Macrobius is describing the monumental entrances of public buildings that were built to accommodate large flows of people, such as we typically find on Roman theatres and amphitheatres. They look something like this:

Vomitorium of the Colosseum looking outward, photograph by Ank Kumar via Wikimedia (Rome; 80 CE; stone)
Vomitorium of the Roman amphitheatre in Bordeaux looking inward, photograph by Michaël Van Dorpe via Wikimedia (Bordeaux; 3rd c. CE; stone)

It’s hard to say how formal or widely used the term was. We don’t have any mention of it from Roman texts on architecture. It certainly carries more than a whiff of aristocratic disdain for the crowds of ordinary folks who had to jostle their way into the seats, unlike Macrobius and his upper-crust set who could count on reserved seating. Still, it must have been a word that late Roman aristocrats like Macrobius would recognize, or else there would be no reason to bring it up in a discussion of etymology and poetry. In modern times, architectural historians have taken Macrobius’ bit of upper-class slang and turned it into a technical term for describing the wide entry passages of Roman public buildings, and you’ll find it in more than one scholarly work on Roman architecture, but there’s no evidence that the people who designed, built, or used those structures referred to them as such.

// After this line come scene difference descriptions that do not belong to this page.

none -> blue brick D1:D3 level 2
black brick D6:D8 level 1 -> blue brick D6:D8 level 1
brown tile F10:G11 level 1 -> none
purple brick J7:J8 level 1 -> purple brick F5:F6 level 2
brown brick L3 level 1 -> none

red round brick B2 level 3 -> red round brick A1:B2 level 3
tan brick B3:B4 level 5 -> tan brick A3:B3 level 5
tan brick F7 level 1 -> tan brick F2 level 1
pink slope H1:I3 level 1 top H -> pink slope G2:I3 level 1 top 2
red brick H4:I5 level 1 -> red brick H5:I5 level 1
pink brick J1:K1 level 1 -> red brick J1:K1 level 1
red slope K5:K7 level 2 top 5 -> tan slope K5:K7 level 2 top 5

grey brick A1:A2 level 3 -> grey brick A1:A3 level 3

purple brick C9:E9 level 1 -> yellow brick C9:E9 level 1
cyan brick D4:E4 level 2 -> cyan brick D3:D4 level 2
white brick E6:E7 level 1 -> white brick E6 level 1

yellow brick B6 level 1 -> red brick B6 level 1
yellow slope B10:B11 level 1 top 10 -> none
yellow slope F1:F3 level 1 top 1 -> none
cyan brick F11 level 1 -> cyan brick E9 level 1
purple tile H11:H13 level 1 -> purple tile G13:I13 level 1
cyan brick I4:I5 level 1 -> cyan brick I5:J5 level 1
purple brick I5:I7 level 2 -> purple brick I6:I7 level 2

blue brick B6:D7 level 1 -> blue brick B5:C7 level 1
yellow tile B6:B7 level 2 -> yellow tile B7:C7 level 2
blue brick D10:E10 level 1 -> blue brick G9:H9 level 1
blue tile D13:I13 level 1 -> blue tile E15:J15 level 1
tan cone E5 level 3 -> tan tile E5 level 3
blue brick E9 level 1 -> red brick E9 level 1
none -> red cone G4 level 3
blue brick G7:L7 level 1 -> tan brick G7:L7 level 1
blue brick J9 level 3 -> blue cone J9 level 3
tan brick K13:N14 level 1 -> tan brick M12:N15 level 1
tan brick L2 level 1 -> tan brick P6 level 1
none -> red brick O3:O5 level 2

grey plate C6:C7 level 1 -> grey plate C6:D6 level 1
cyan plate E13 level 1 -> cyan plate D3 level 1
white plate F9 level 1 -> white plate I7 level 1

Now, it’s not entirely clear how we got form a misapplied architectural term in historical scholarship to the idea of upper-class Romans pausing mid-party to go to a separate room and throw up, but somewhere along the way there are probably a couple generations of bored school kids enlivening their Latin lessons with overactive imaginations and gross-out humor. They may well have gotten inspiration from some of the more revolting passages in Latin literature. In one such passage, the philosopher Seneca laments the maltreatment of enslaved household workers who are made to stand silent and hungry while the man of the house overindulges:

For this reason, I laugh at those who think it is unseemly to share a meal with their slaves. Why should it be, when it is only haughty habit that has a crowd of slaves standing around while the lord dines? He eats more than he can handle and in his overpowering greed stretches out his belly until it can no longer do its job, then he has to work harder to get it all out than he did to put it in. And all this time, the poor slaves cannot move their lips, not even to speak.

Seneca, Moral Letters 47.2

Another, even more explicit example comes from Suetonius’ biography of the emperor Claudius:

He rarely left the dining table until he was gorged and sloshed, and as soon as he was on his back and snoring, a feather was slipped into his mouth to get him to unburden his stomach.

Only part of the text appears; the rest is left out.